Lessons from the Eslöv school attack

20 December, 2023

A total of 60 municipalities participated in the webinar on school safety 2021, confirming what all speakers pointed out – that awareness of crisis management and ongoing deadly violence (PDV) is increasing within the school system.

“I thought I had reached out to most people by email as we are a very digital school. But maybe 50% of the teachers have seen my emails.”

Annelie about when she emailed staff that there was an offender in the area and that they should lock their classrooms.

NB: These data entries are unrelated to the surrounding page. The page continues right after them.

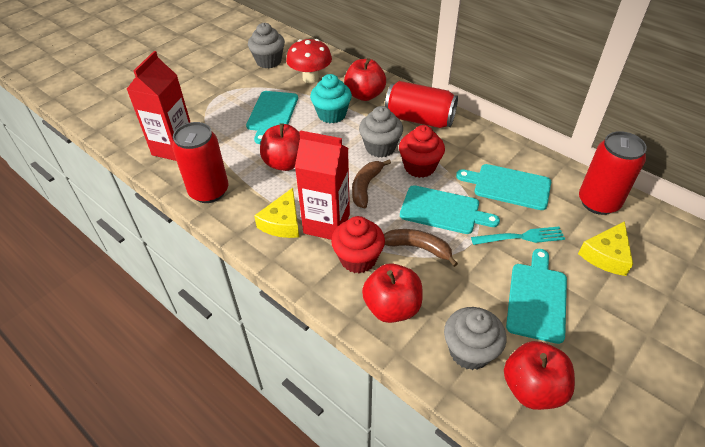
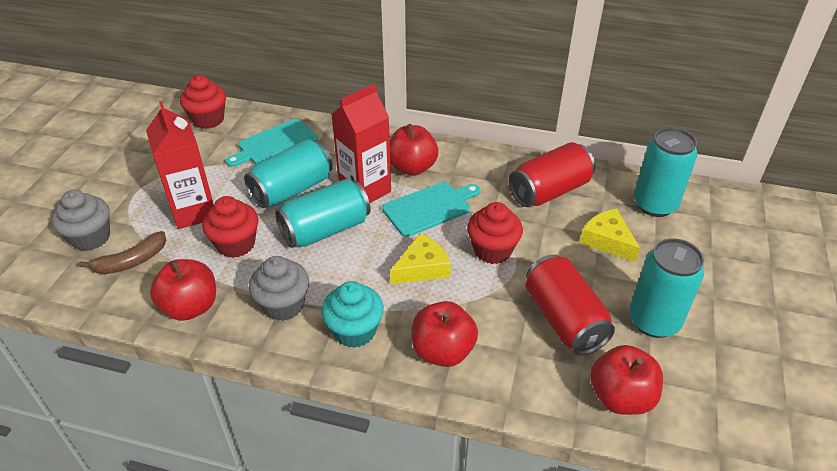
brown banana: 2 -> 1
grey cupcake: 3 -> 2
red can: 3 -> 2
red cupcake: 2 -> 3
red mushroom: 1 -> 0
turquoise can: 0 -> 4
turquoise cutting board: 4 -> 2
turquoise fork: 1 -> 0

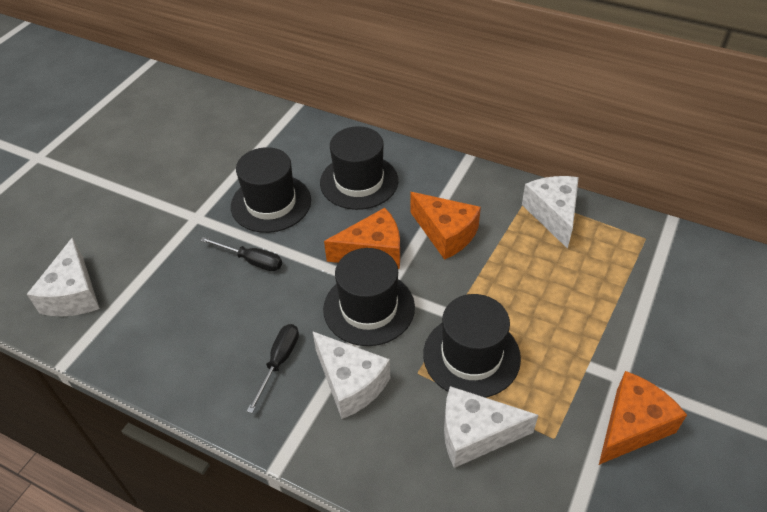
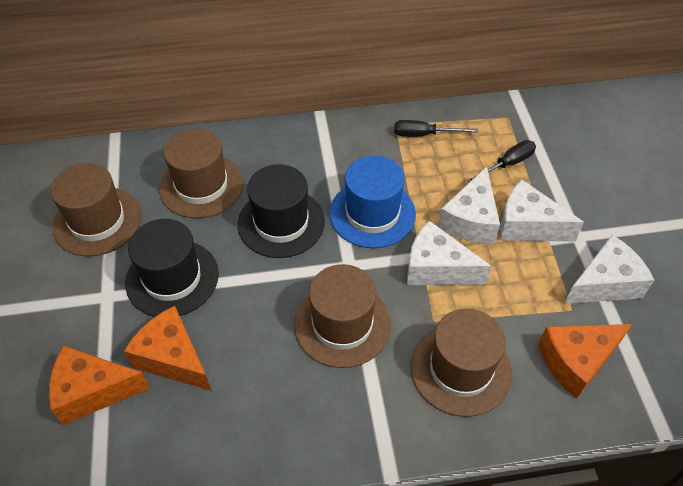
black hat: 4 -> 2
blue hat: 0 -> 1
brown hat: 0 -> 4

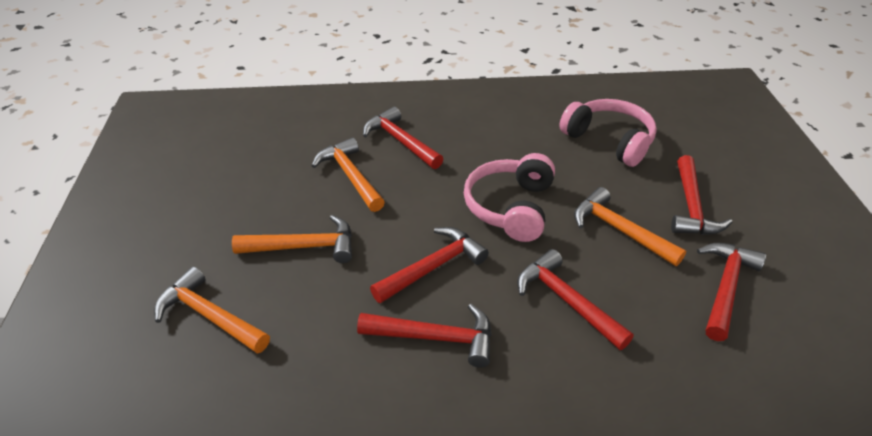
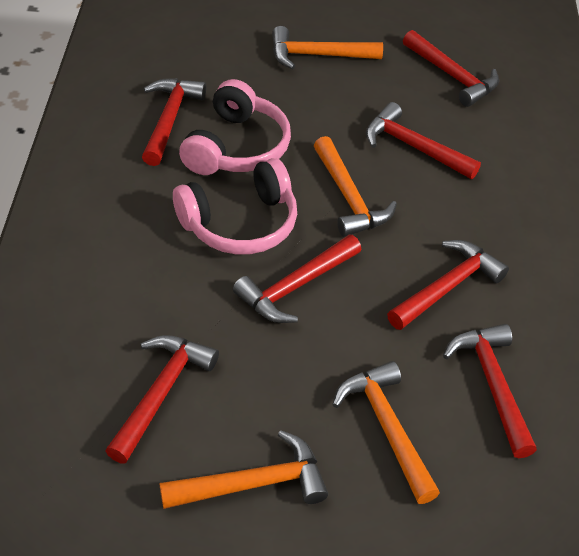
red hammer: 6 -> 7

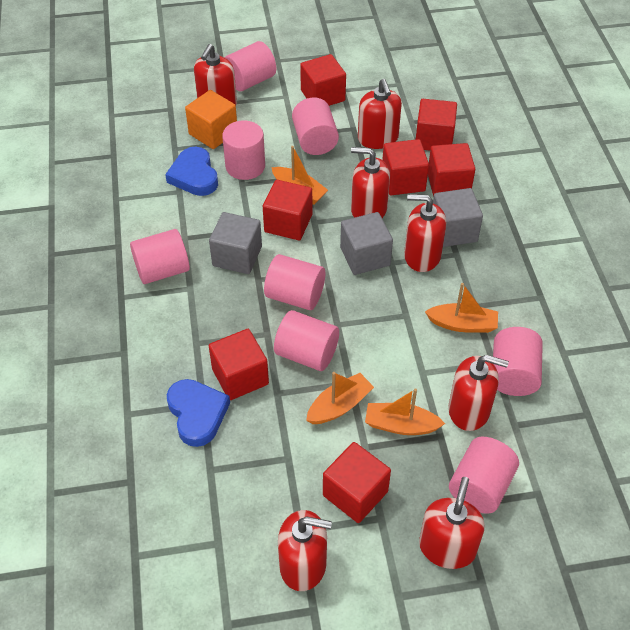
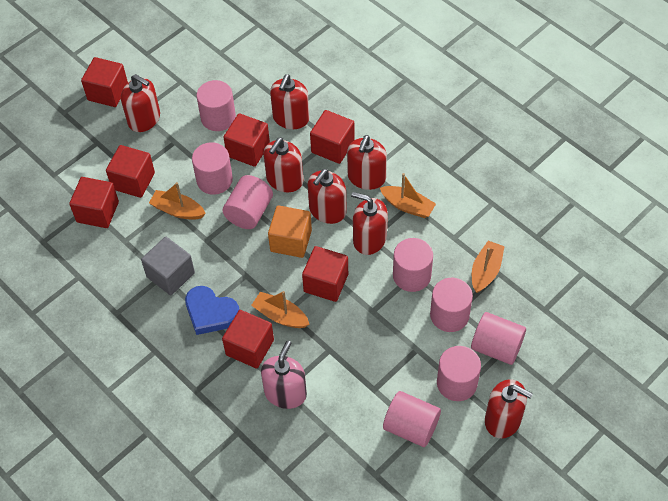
blue heart: 2 -> 1
grey cube: 3 -> 1
pink soap dispenser: 0 -> 1

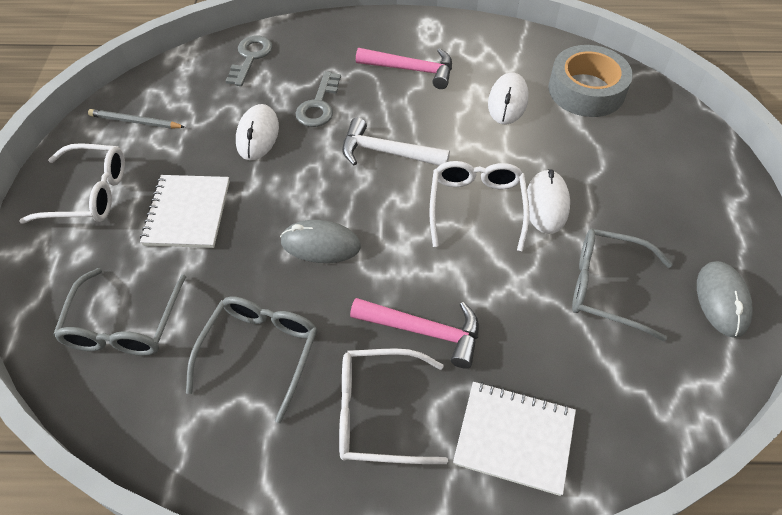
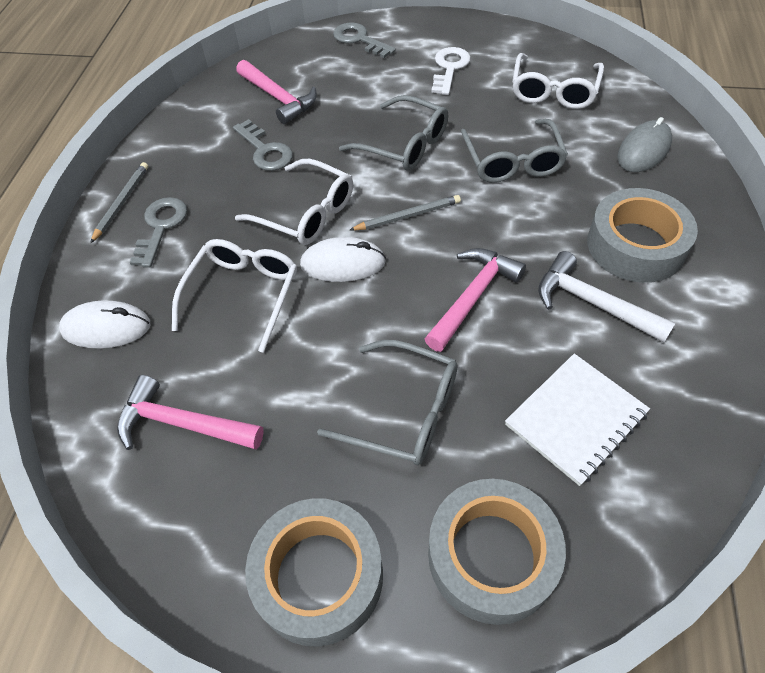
grey key: 2 -> 3
grey mouse: 2 -> 1
grey pencil: 1 -> 2
grey tape: 1 -> 3
pink hammer: 2 -> 3
white key: 0 -> 1
white mouse: 3 -> 2
white notebook: 2 -> 1

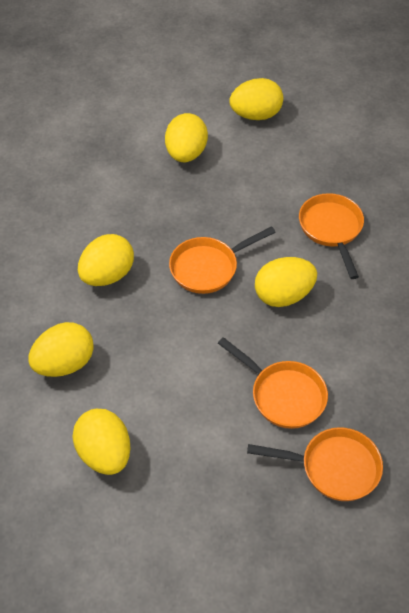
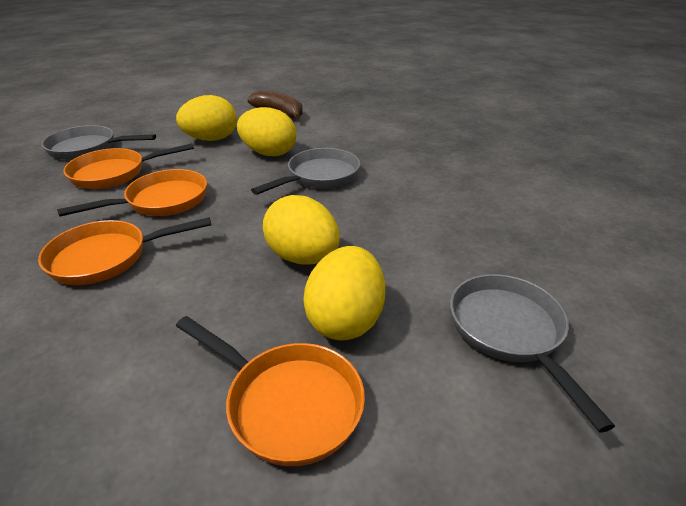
brown banana: 0 -> 1
grey pan: 0 -> 3
yellow egg: 6 -> 4

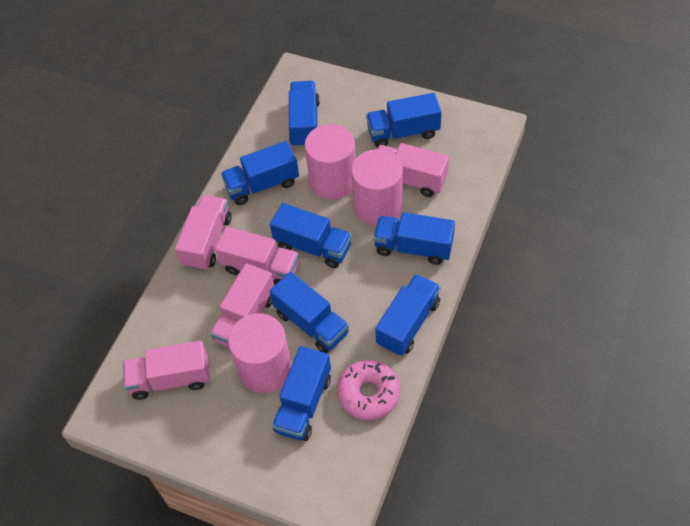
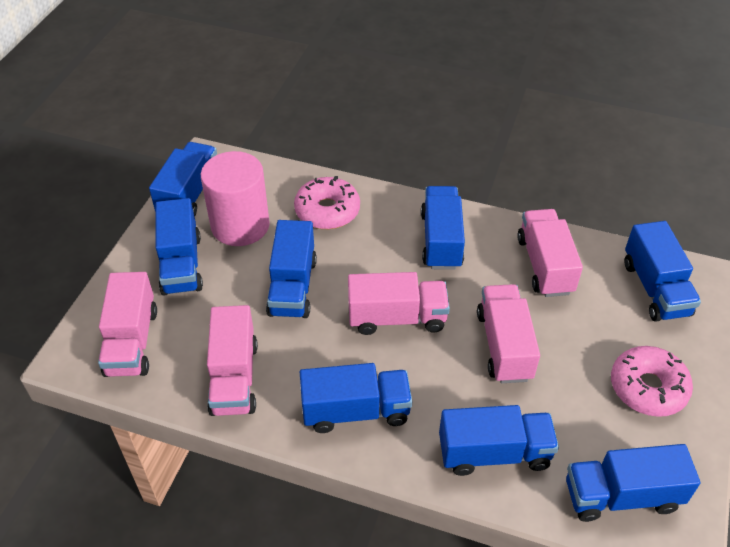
pink cylinder: 3 -> 1
pink donut: 1 -> 2

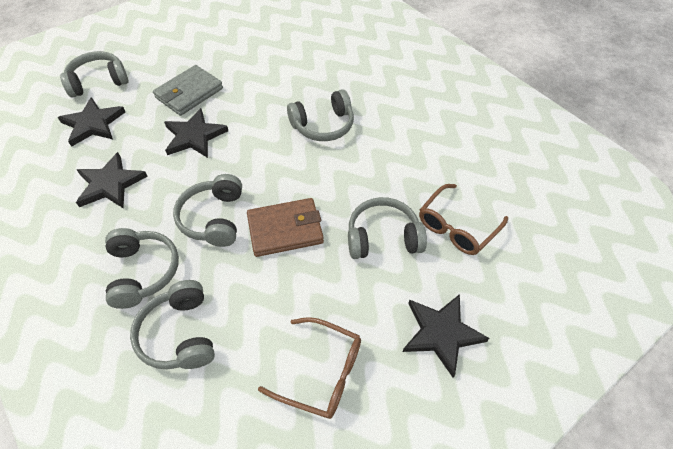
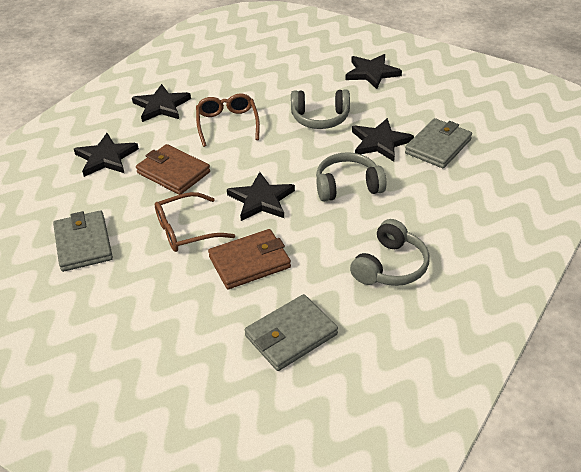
black star: 4 -> 5
brown wallet: 1 -> 2
grey headphones: 6 -> 3
grey wallet: 1 -> 3

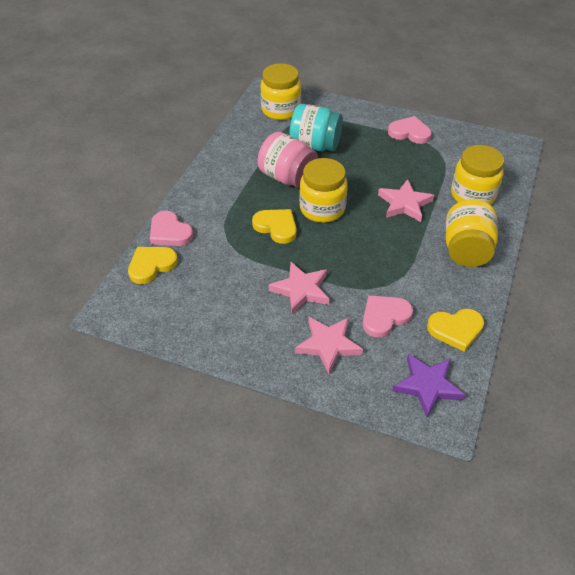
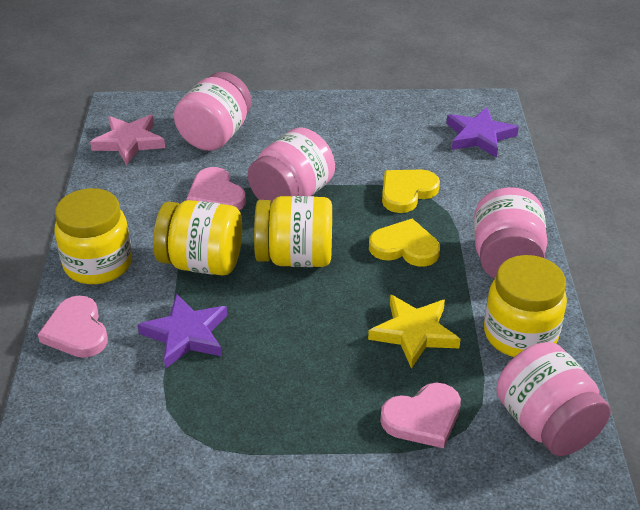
pink jar: 1 -> 4
pink star: 3 -> 1
purple star: 1 -> 2
turquoise jar: 1 -> 0
yellow heart: 3 -> 2
yellow star: 0 -> 1

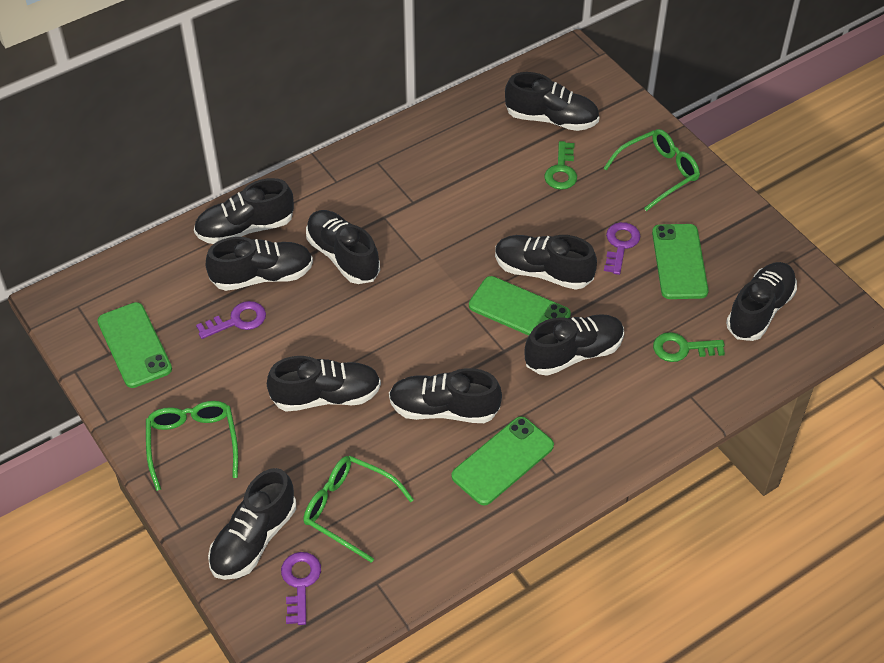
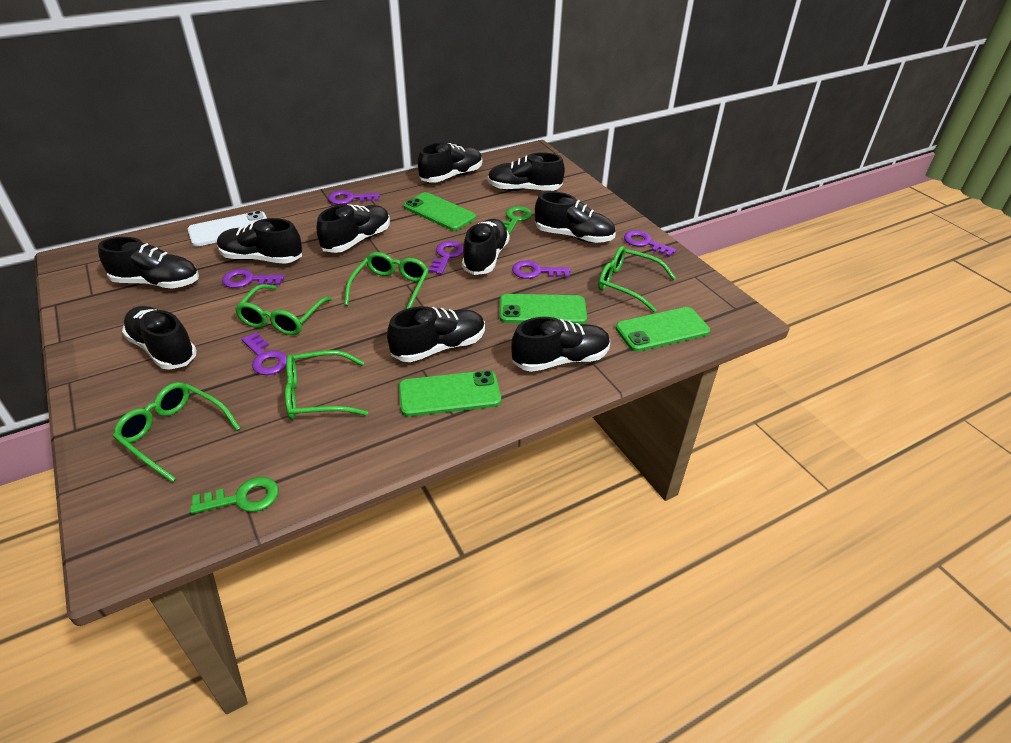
green glasses: 3 -> 5
purple key: 3 -> 6
white phone: 0 -> 1

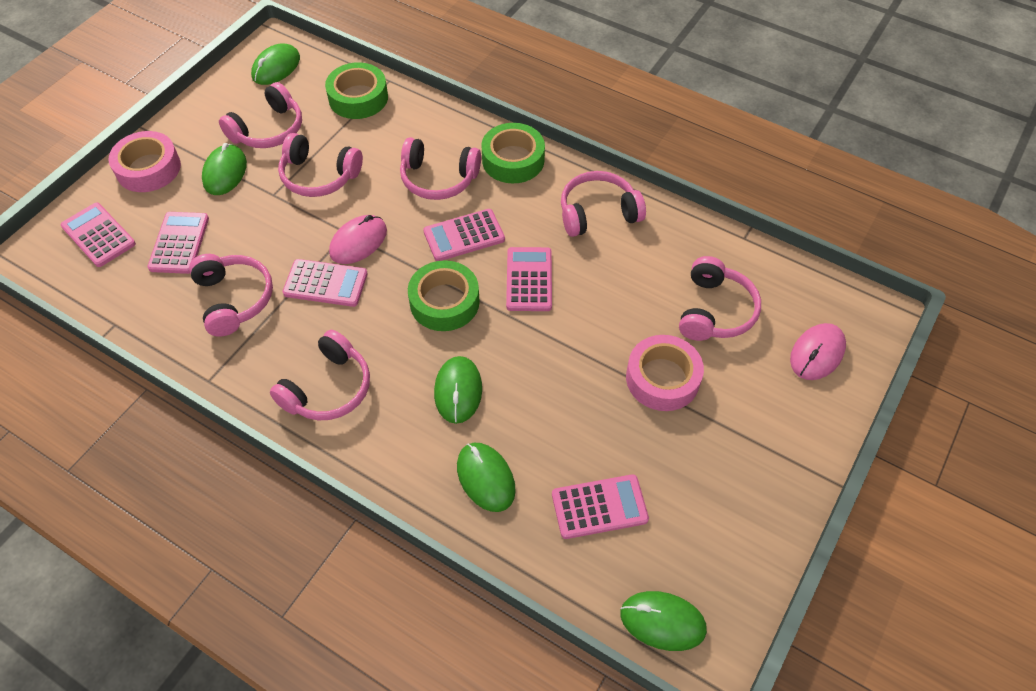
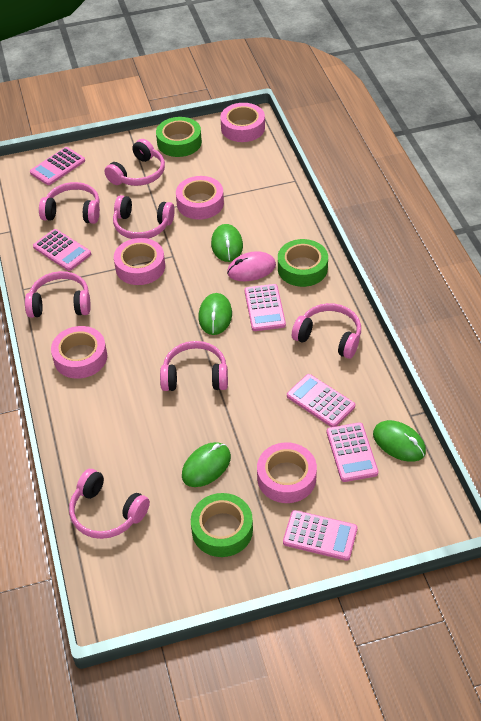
green mouse: 5 -> 4
pink mouse: 2 -> 1
pink tape: 2 -> 5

Awareness raising is the first step in getting a good crisis plan, that was a common denominator for all speakers during yesterday’s webinar. But of course there is more to it than that, and this is what the day was about. Annelie’s story about the violence at her school in Eslöv last summer emphasises the importance of highlighting the risks of ongoing deadly violence while having a functioning crisis plan. There is a risk in using a communication system that requires the recipient to act in order to receive it, as Annelie realised. For it was only when the fire alarm went off that the teachers who had not yet received her email learnt of the crisis situation they were in. When the fire alarm went off, all the teachers acted according to routine and went to the classroom doors to feel if they were warm and could then see the perpetrator in the corridor.

Here are some of the shortcomings we see with digital-only alarms in schools:

  • Not everyone always has a mobile phone/computer nearby.
  • In order to act on an alarm, the recipient must actively see the information. So there is a risk that a recipient will look at the message too late. Or in the worst case, not at all. Annelie’s story is an example of this.
  • Most teachers ask their students to hand in their mobile phones during the lesson.
  • You need to be present and calm to be able to unlock a mobile phone and actively alert or compose an email.
  • An alert message written in the context of ongoing deadly violence is not only impractical, we would argue that it is almost impossible.
  • Mobile phone or data networks can be overloaded or down, making it impossible to raise or receive alarms.

That said, mobiles and other digital devices are a great complement to a public address system. Once you know that the alarm is reaching everyone in the school, you can then quickly focus on other important commitments, such as using email, text messages or an app to communicate the next steps in the crisis plan.